This is installment number four in my series on Oracle Exadata Storage Server and HP Oracle Database Machine frequently asked questions. I recommend you also visit:
Oracle Exadata Storage Server Frequently Asked Questions Part I.
Oracle Exadata Storage Server Frequently Asked Questions Part II.
Oracle Exadata Storage Server. Frequently Asked Questions. Part III.
I’m mostly cutting and pasting questions from the comment threads of my blog posts about Exadata and mixing in some assertions I’ve seen on the web and re-phrasing them as questions. If they read as questions when I see then I cut and paste them without modification.
Q. What is meant in the Exadata white paper about Smart Scan Predicate Filtering by “…only rows where the employees hire date is after the specified date are sent from Exadata to the database instance..”? Does it really only return the rows matching the predicate or does it return all blocks containing rows which match the predicate? If the former is correct, how is this handled in the db block buffer?
A. Actually, that statement is a bit too liberal. Oracle Exadata Storage Server Smart Scans return only the cited columns from only the filtered rows, not entire rows as that statement may suggest. Results from a Smart Scan are not “real” database blocks thus the results do not get cached in the SGA. Consider the following business question:
List our Club Card members that have spent more than $1,000.00 at non-partner retail merchants in the last 180 days with our affinity credit card. Consider only non-partner merchants within 10 miles radius of one of our stores.
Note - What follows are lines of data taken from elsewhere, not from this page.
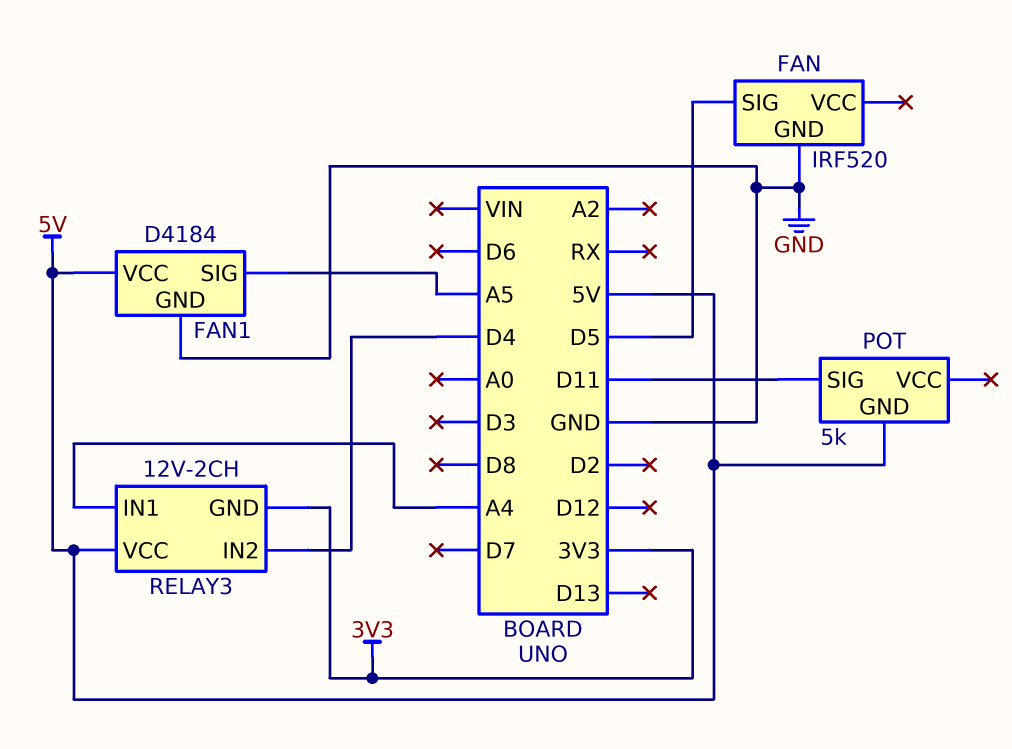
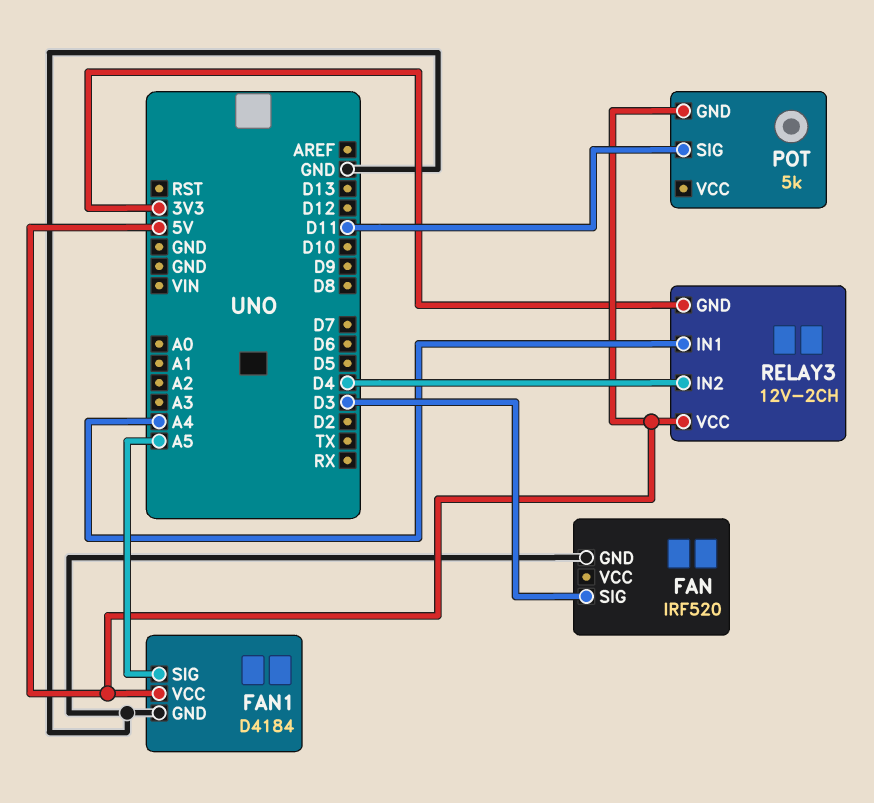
FAN pin SIG: D5 -> D3

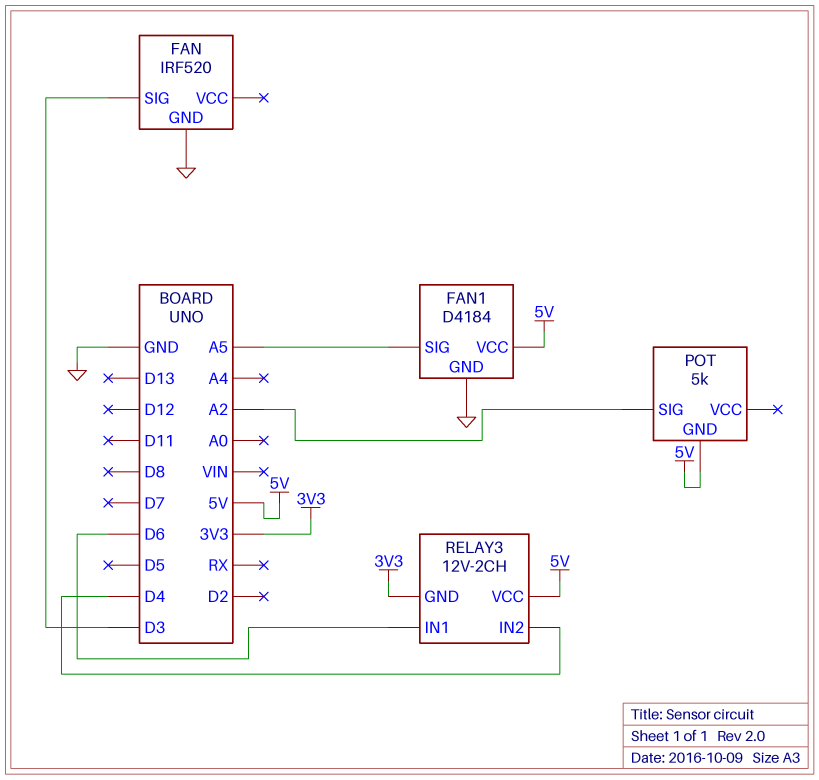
POT pin SIG: D11 -> A2
RELAY3 pin IN1: A4 -> D6

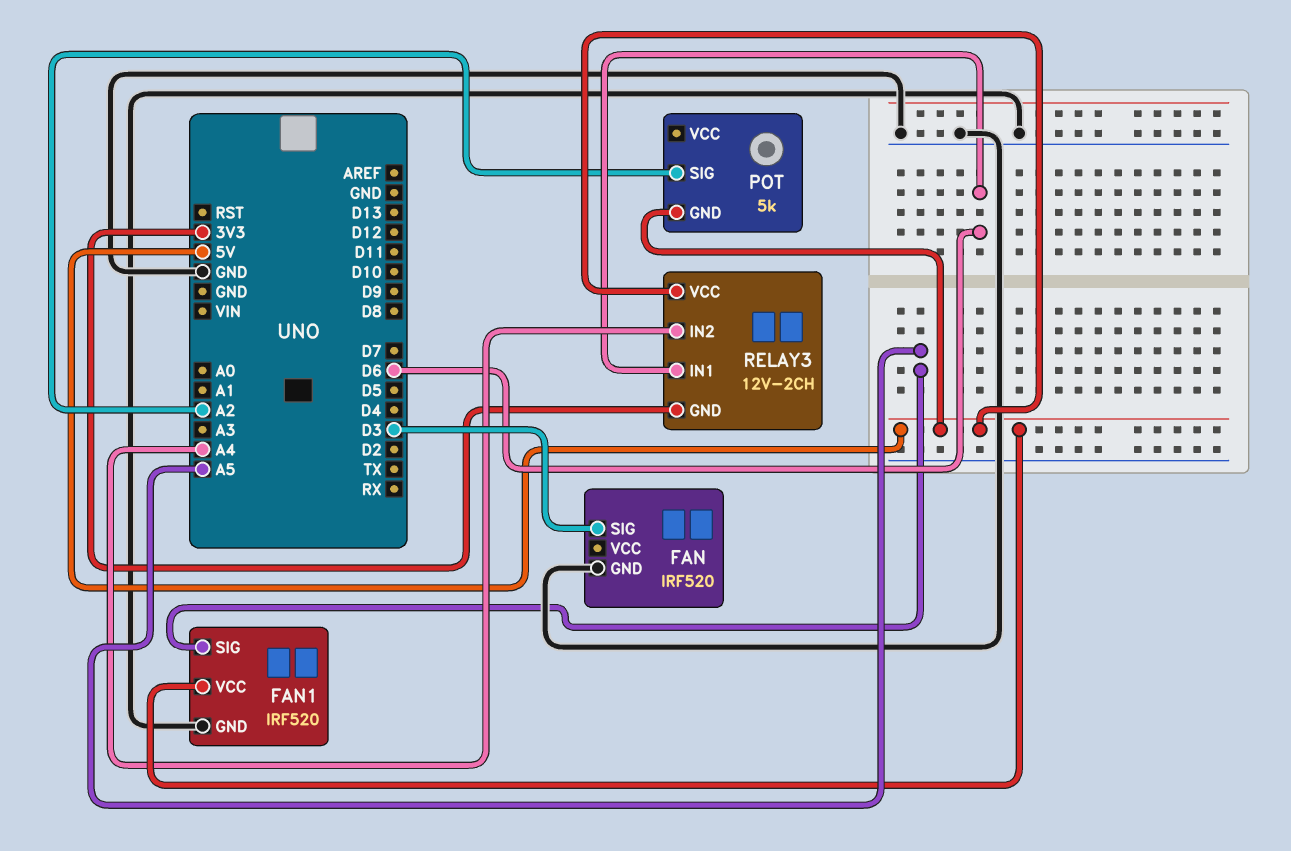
FAN1: D4184 -> IRF520
RELAY3 pin IN2: D4 -> A4

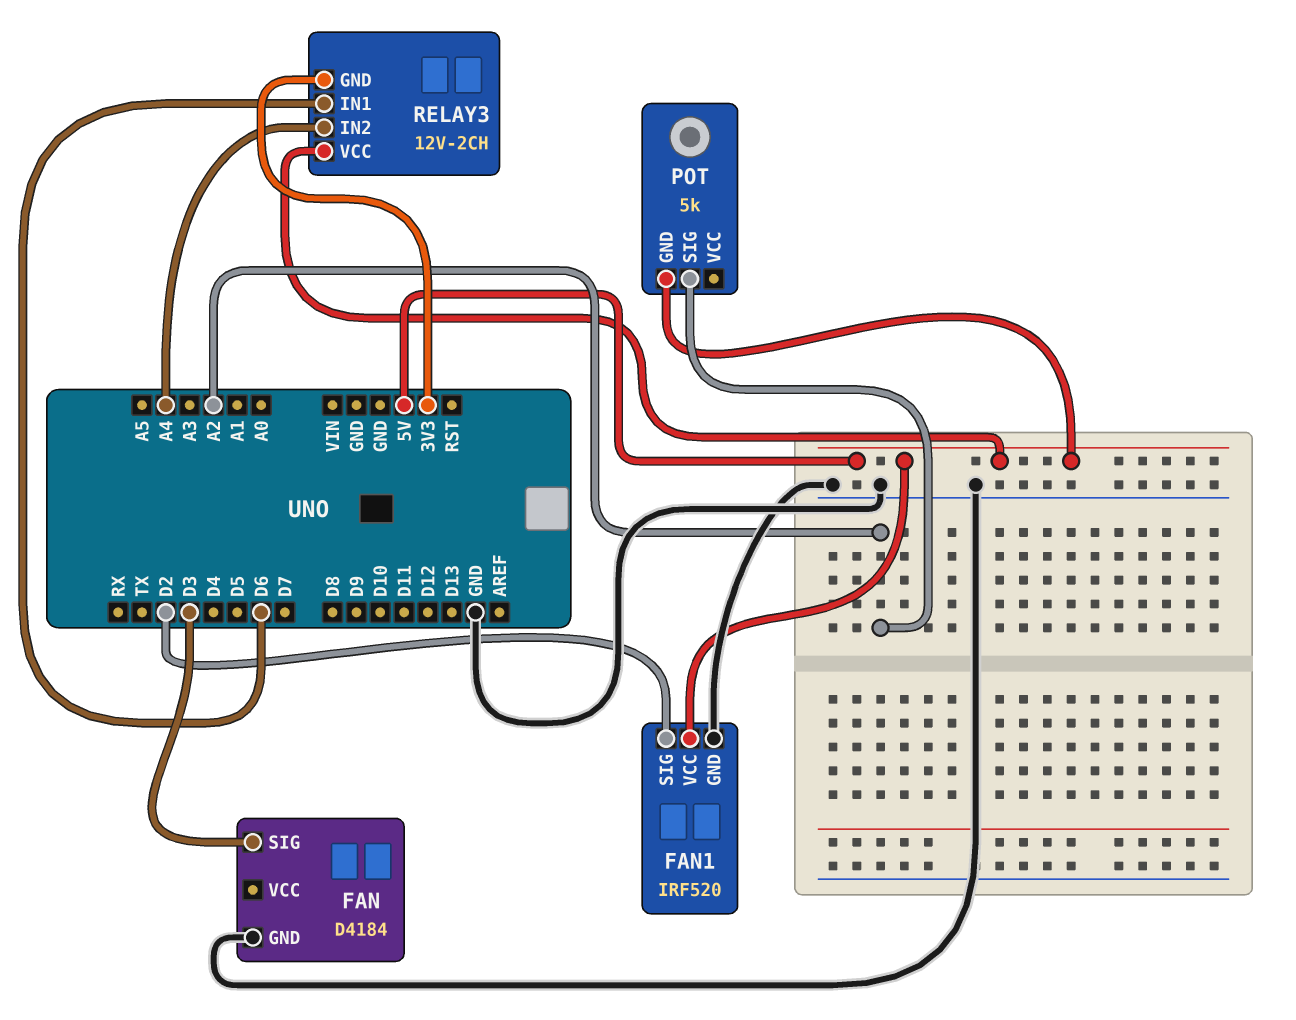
FAN: IRF520 -> D4184
FAN1 pin SIG: A5 -> D2

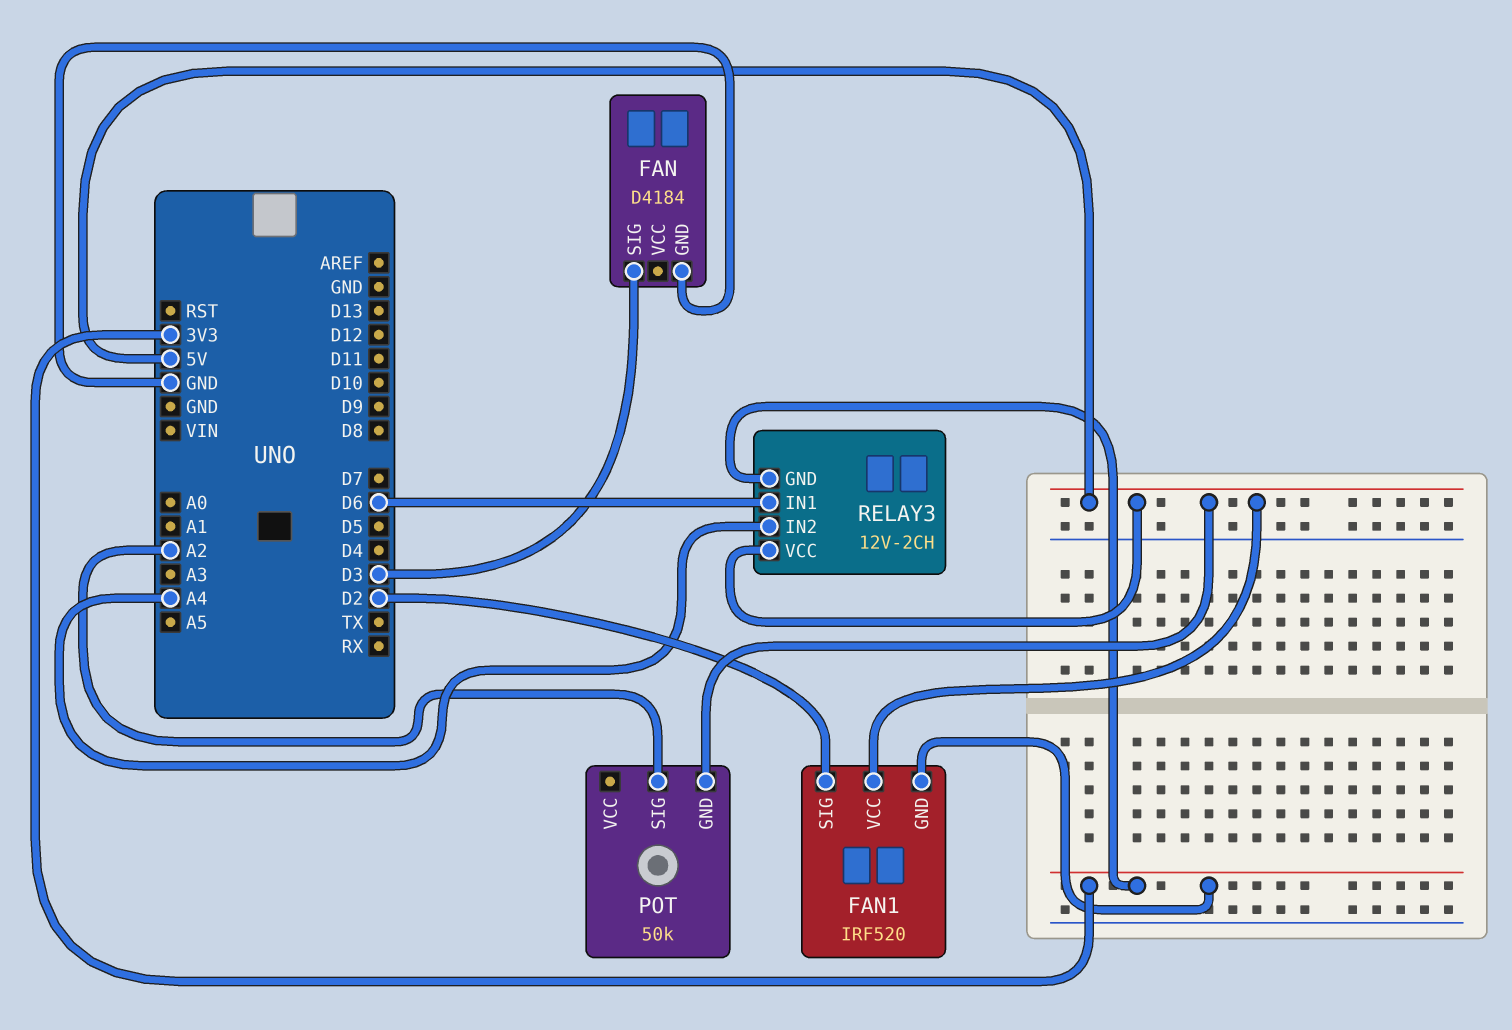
FAN1 pin GND: GND -> 3V3
POT: 5k -> 50k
The SQL statement in the following text box answers this question (assuming 10-mile wide US postal code zones):
select cf.custid, sum(act.purchase_amt) salesfrom all_card_trans act, cust_fact cf where ( act.card_no like '4777%' or act.card_no like '3333%' ) and act.card_no = cf.aff_cc_num and cf.club_card_num not like '0%' and act.purchase_dt > to_date('07-MAR-2008','dd-mon-yyyy') and act.merchant_zip in ( select distinct(zip) from our_stores) and act.merchant_code not in (select merchant_code from partner_merchants) group by custid having sum(act.purchase_amt) > 1000 ; |
Intelligent Storage. Filtering and Projecting. Oh, and a Bloom Filter Too.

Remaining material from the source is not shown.